Djanet Sears is a Canadian playwright, nationally recognized for her work in African-Canadian theatre. Sears has many credits in writing and editing highly acclaimed dramas such as Afrika Solo, the first stage play to be written by a Canadian woman of African descent; its sequel Harlem Duet; and The Adventures of a Black Girl in Search of God. The complexities of intersecting identities of race and gender are central themes in her works, as well as inclusion of songs, rhythm, and choruses shaped from West African traditions. She is also passionate about "the preservation of Black theatre history," and involved in the creation of organizations like the Obsidian Theatre and AfriCanadian Playwrights Festival.

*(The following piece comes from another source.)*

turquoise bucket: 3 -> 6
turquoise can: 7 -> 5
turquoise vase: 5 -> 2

== Early life and education ==
Djanet Sears was born in 1959 in England, to a Guyanese father and a Jamaican mother. She lived there until 1974 when her family moved to Saskatoon, Saskatchewan, and then settled in Oakville, Ontario, in 1975. Her birth name was Janet — she added the D after a trip to West Africa where she came across a plateau called "Djanet," inspiring her to change her name as a nod to her African ancestry.

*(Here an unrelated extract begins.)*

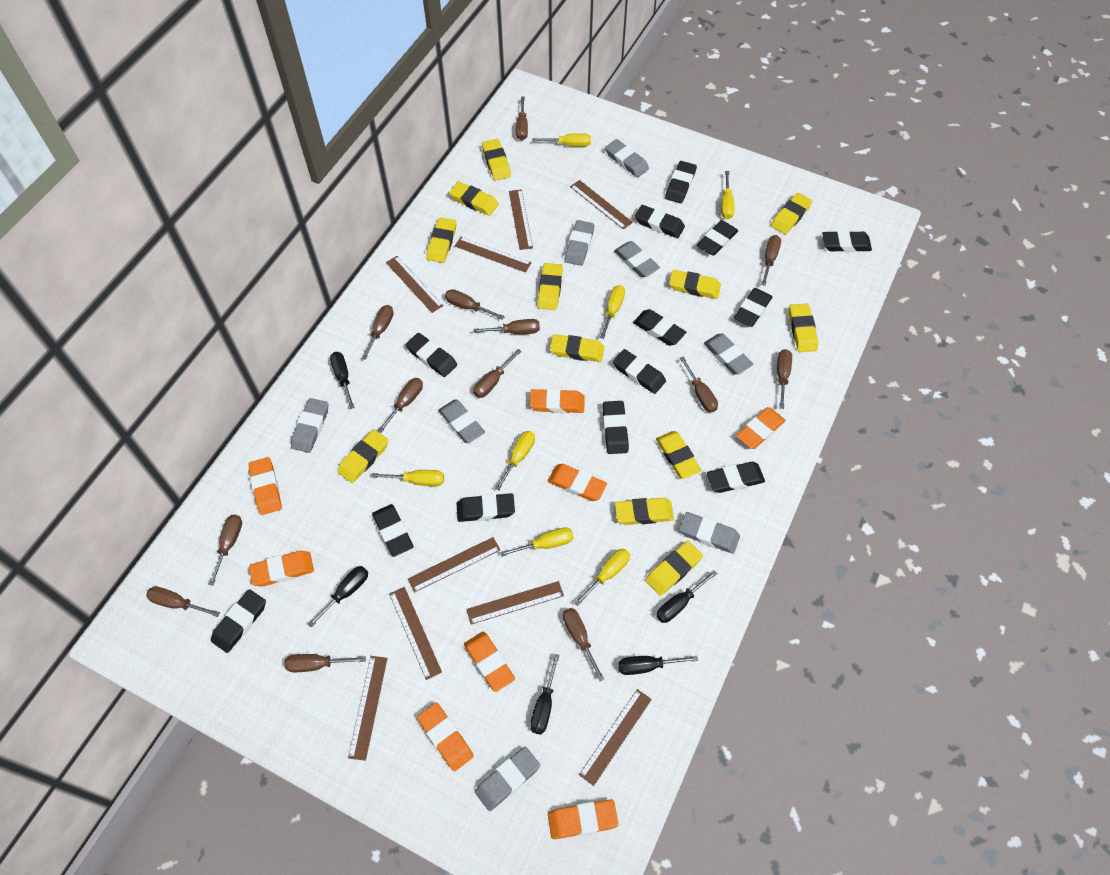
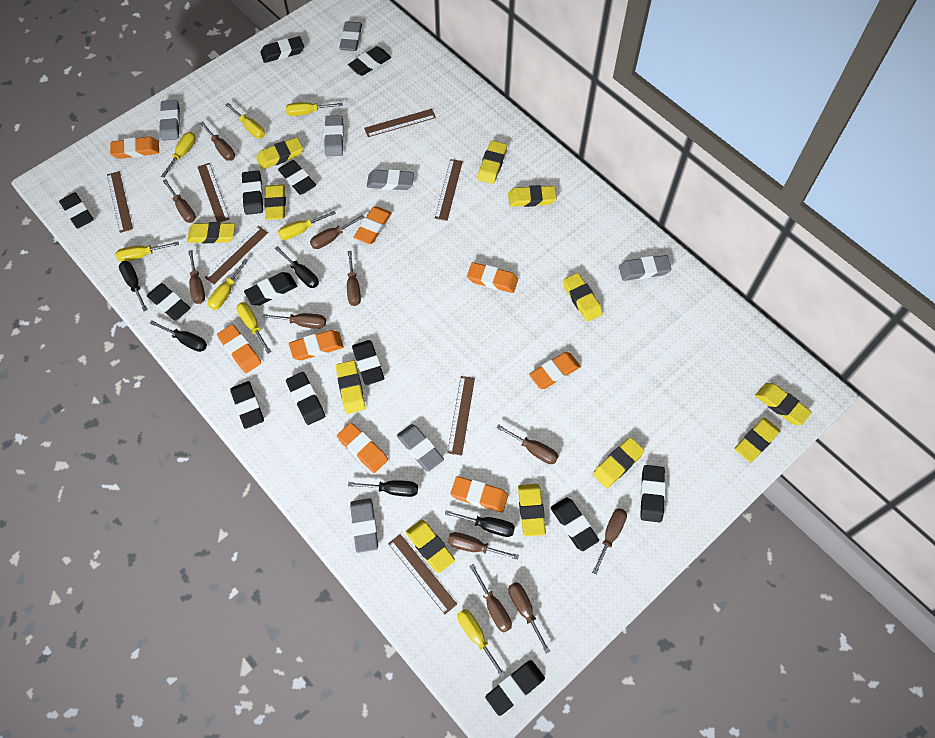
brown ruler: 9 -> 7
brown screwdriver: 13 -> 11
grey eraser: 8 -> 7
yellow screwdriver: 7 -> 8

Sears attended York University, where she obtained an Honours Bachelor of Fine Arts in theatre in 1999, followed by studies at the Canadian Film Centre and New York University.

== Career ==
After returning from a trip to West Africa, Sears wrote her stage play Afrika Solo, which premiered in 1987, and sparked the creation of many other full-length plays like Double Trouble, and Harlem Duet. Sears is not only a writer for theatre but also has many credits in acting, directing, and editing multiple volumes of an anthology of Canadian African plays called Testifyin': Contemporary African Canadian Drama.

Sears contributed to the creation of the AfriCanadian Playwrights Festival in 1997, which is a culmination of African-centred plays on the Canadian stage. It was held in Toronto in 2003 as well as 2006. Sears also belongs to and is a founding member of the Obsidian Theatre, "dedicated to producing works by authors of African descent living or working in Canada."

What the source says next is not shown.